The recent and growing empirical attention to the situational aspect of deterrence is very welcomed; however, we observe that studies must address the issue that which particular ‘enforcement feature’ is relevant and salient to individuals in a particular setting will differ according to the crime type and sample because there are enforcement features that act as deterrents beyond the threat of legal sanctions or reprimand that require further consideration. In addition, within the framework of SAT, it is possible that enforcement features may also, via different mechanisms, play a role in other aspects of moral contexts. For example, the presence of monitors (e.g., parents) could alter the perceived likelihood of detection and sanction but might simultaneously (by virtue of their own strong moral rules), also influence the perceived moral rules of the setting (Hardie, 2017). Nuanced studies of deterrence, influence and monitoring should take care to delineate these mechanisms and find ways to test them independently to avoid erroneous conclusions based on conflated evidence.
The continued disparity between the concept and measure of self-control in tests of the situational model of SAT means that by now, there is wide agreement that there is a need to develop a scale that more accurately depicts the theory's situational definition of self-control (e.g., De Buck and Pauwels, 2022; Hirtenlehner, 2020; Kroneberg and Schulz, 2018; Pauwels et al., 2018). Recent work to develop such a scale that captures individuals’ ‘ability to adhere to their morality when challenged’ demonstrates promise and warrants further discussion and testing (Hasselhorn et al., 2024). While development of a more appropriate generalised self-control scale is welcomed for individual-level studies, we assert that no such individual-level survey scale can fully capture the situationally variable nature of this construct as defined by SAT, and that ideally, at least some future tests of the complex and conditional role of self-control within SAT's situational model should focus on collecting situation-level measures of self-control.
Problem 3: Study design
Nine of the 51 reviewed investigations of interactions were conducted at the situational level, seven of which (78%) found full support, compared to 67% (n = 28) of the 42 individual-level findings in the reviewed studies. While there are certainly instances of situation-level data being used in the reviewed studies (24%), only four of those used real-world data collected using a Space-Time Budget methodology rather than randomised hypothetical scenarios, and the vast majority (76%) used individual-level survey-based measures of exposure. The findings of many of these studies were as supportive of the propositions of SAT as those using Space-Time Budget or scenario measures, perhaps demonstrating the remaining utility of individual-level data in testing person-environment interactions – providing that conclusions are drawn at the appropriate level and limitations regarding the assumption of co-occurrence are acknowledged (Hardie, 2020).
What improvements are required in terms of study design to maximise the appropriateness of empirical tests?
The novel perspective offered by SAT's situational model brings with it implications for the kinds of study designs and data collection methods required to examine its propositions.

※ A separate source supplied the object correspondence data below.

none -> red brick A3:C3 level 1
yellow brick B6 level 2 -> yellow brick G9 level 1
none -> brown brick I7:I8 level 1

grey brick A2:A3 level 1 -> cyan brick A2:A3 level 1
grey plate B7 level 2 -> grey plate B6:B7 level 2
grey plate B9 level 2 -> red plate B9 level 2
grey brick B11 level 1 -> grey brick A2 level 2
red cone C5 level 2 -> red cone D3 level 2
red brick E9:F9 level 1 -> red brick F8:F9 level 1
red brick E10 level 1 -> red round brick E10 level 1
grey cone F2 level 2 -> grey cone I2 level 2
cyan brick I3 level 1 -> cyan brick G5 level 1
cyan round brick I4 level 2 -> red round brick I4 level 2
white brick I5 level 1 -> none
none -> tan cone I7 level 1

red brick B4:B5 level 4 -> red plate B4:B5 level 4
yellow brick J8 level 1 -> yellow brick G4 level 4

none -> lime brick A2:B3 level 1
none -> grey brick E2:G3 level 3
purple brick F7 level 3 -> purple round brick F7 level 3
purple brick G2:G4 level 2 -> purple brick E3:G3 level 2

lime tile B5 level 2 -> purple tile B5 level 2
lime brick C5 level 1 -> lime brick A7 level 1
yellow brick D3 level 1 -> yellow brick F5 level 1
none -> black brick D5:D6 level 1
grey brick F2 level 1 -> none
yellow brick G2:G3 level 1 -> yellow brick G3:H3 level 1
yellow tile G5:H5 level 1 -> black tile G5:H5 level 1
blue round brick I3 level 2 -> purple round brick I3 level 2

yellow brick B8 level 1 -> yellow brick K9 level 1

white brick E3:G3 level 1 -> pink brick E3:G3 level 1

Chief among the implications of the situational model is the need for researchers to recognise and acknowledge differing levels of exposure data, lest they fall foul of an ecological fallacy (Hardie, 2020).
Within the SAT framework, Hardie states that ‘[e]xposure refers to the convergence of a person (and their circumstances and characteristics) and an environment (and its circumstances and characteristics) in time and space’ (Hardie, 2020: 37). Therefore, an ecological fallacy occurs in situational research when ‘inferences about the outcome of situations (person-environment convergences) are deduced from inferences about the person or environment which experienced those situations’ (Hardie, 2020: 27).
For example, exposure data gathered at either the individual or environmental level (e.g., traditional questionnaires and community surveys, respectively) are limited to analysing dependence (statistical interaction); conversely, exposure data captured at the situation-level (Space-Time Budgets or scenarios; see Hardie and Wikström, 2021; Wikström et al., 2012, respectively) are capable of evidencing convergence (situational interaction) (Hardie, 2020).
Given this, the findings of studies that have appropriately gathered and examined situation-level exposure data should not easily be dismissed by any contradictory findings from studies of statistical interaction in individual- or environment-level exposure data, even when those situation-level studies are smaller or less numerous (Hardie, 2020). Indeed, Antonaccio et al. (2017: 231) acknowledge that ‘…because of the existence of supportive findings of prior research using spatiotemporal data…’ their contrary findings regarding the interaction between propensity and exposure were likely due to data limitations (having used individual- and environmental-level data), rather than indicating a lack of support for the situational model. Primarily this is due to the ability of situation-level data to satisfy the assumption of co-occurrence, as it can spatiotemporally link individuals to the environment to which they were exposed when a particular behaviour was performed – thereby evidencing convergence (Hardie, 2020). In doing so, researchers can move beyond identifying moderating variables (the primary function evidenced when studying dependence) and evidence the causal mechanisms underlying behaviour, free from problematic assumptions of co-occurrence.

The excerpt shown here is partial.